March
2010
I’m
stuck all over with this dirty winter. Mona Cost startled awake in her nest in the woods by the beach. She pealed
dried grass from the side of her cheek. Panic – she sat up too fast, felt
herself for bugs and bruises. Her cat. Mourning and panic – there was a blank spot, but she remembered the cat
was gone. This was a morning that part of Mona would wake in forever. A morning that ran
though her mind like an old song. Someone’s saliva dried on her face, her neck,
her mouth tasting like the stranger and drunk sickness.
It wasn’t the first golden hour of the
night she’d blacked out on.
Loathing and breathing in the thin woods
on the side of the hill between Edgewater beach and the grassy park above. Lake
Erie was her Mother – grey and breathing beyond the trees. Her trunk, her bag,
her crate of gear. It was all there. But for the cat. She looked at her phone.
She’d missed a call from her mother. She hadn’t heard her mother’s voice since
Christmas.
It was a year with a sickly warm winter. A
warm breeze should carry lilacs, not stale winter exhaust.
Always in Cleveland, the people were
brutalized with honest weather.
She sat up and knocked some dirt off her
forearm, dug out her gallon jug of water.
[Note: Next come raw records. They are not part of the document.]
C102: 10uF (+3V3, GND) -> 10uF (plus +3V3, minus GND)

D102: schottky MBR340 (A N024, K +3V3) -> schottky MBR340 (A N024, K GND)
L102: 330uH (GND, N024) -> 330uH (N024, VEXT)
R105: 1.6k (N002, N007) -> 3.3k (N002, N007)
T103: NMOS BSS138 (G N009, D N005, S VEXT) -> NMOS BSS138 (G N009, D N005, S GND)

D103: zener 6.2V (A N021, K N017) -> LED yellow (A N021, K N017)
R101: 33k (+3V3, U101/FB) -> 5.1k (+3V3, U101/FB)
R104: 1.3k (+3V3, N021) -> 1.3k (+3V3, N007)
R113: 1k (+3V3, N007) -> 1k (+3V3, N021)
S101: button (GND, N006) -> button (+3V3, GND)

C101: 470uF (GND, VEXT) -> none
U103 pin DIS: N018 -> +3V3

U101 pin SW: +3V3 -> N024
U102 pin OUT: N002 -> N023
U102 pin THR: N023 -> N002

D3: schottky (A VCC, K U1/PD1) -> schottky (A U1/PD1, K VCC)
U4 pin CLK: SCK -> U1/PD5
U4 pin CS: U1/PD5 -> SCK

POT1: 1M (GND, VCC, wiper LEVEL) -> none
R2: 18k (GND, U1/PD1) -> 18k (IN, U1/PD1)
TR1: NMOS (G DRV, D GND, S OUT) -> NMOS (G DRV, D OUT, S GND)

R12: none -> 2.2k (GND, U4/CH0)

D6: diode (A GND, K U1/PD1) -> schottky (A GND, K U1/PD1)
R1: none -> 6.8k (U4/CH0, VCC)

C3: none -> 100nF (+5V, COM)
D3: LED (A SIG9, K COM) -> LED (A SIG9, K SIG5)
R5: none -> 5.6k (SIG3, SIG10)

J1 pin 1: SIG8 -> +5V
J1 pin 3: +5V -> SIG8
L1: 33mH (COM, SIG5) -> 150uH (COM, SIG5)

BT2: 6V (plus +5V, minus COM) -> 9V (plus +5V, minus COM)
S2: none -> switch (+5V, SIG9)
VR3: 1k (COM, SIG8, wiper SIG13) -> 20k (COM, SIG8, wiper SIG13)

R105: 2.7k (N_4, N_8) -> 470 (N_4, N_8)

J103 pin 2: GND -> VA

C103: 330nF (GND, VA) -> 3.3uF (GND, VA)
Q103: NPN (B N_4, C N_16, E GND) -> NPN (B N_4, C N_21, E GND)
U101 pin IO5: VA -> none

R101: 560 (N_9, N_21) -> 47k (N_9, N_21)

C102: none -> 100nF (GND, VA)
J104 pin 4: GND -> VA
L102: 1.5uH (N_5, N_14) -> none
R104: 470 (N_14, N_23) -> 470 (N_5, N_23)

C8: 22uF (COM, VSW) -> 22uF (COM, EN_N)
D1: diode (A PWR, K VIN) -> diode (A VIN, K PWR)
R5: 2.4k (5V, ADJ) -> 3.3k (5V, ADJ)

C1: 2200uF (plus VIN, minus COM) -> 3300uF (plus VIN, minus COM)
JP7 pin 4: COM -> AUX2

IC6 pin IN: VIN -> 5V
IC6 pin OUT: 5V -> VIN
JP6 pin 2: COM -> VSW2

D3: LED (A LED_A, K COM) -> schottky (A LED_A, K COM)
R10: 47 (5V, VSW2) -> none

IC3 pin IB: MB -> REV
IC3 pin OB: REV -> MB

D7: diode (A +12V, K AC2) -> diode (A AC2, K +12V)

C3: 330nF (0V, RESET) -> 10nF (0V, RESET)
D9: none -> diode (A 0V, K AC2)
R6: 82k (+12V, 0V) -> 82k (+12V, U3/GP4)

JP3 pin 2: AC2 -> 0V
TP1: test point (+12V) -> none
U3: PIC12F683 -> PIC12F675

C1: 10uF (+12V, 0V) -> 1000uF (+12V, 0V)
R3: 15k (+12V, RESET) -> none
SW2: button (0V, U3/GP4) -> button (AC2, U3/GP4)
Her stomach rolled.
She brushed her teeth with water from her
gallon jug. She saw the lake through the trees. The gulls sounded good. She sat
for while with her chin on her knee. There were places in Cleveland she wanted
to go now that she was free, old haunts, old loves. She wanted to see what
gigs were happening. Maybe she’d get a spot in her old neighborhood on Lorain –
but then she’d have to do something for money. She’d
been shoplifting mixed nuts from the CVS, and using their toilet, too. She
lifted fruit from Giant Eagle.
Her mouth was wet – she was hungry.
She grabbed her change of clothes – a gold sarong and black underwear, her
towel and bar of biodegradable rose soap and made her way down the path to the
beach. Her joints were creaking from the moist hard ground. It was early – no
one was around. She scrubbed her underwear and then slipped into the water and
washed from the waist down, shaving a little bit from the knees down
perfunctory, with an old pink razor. Then she dried her bottom half and slipped
on her other pair of underwear, wrapped the clean sarong around her waist.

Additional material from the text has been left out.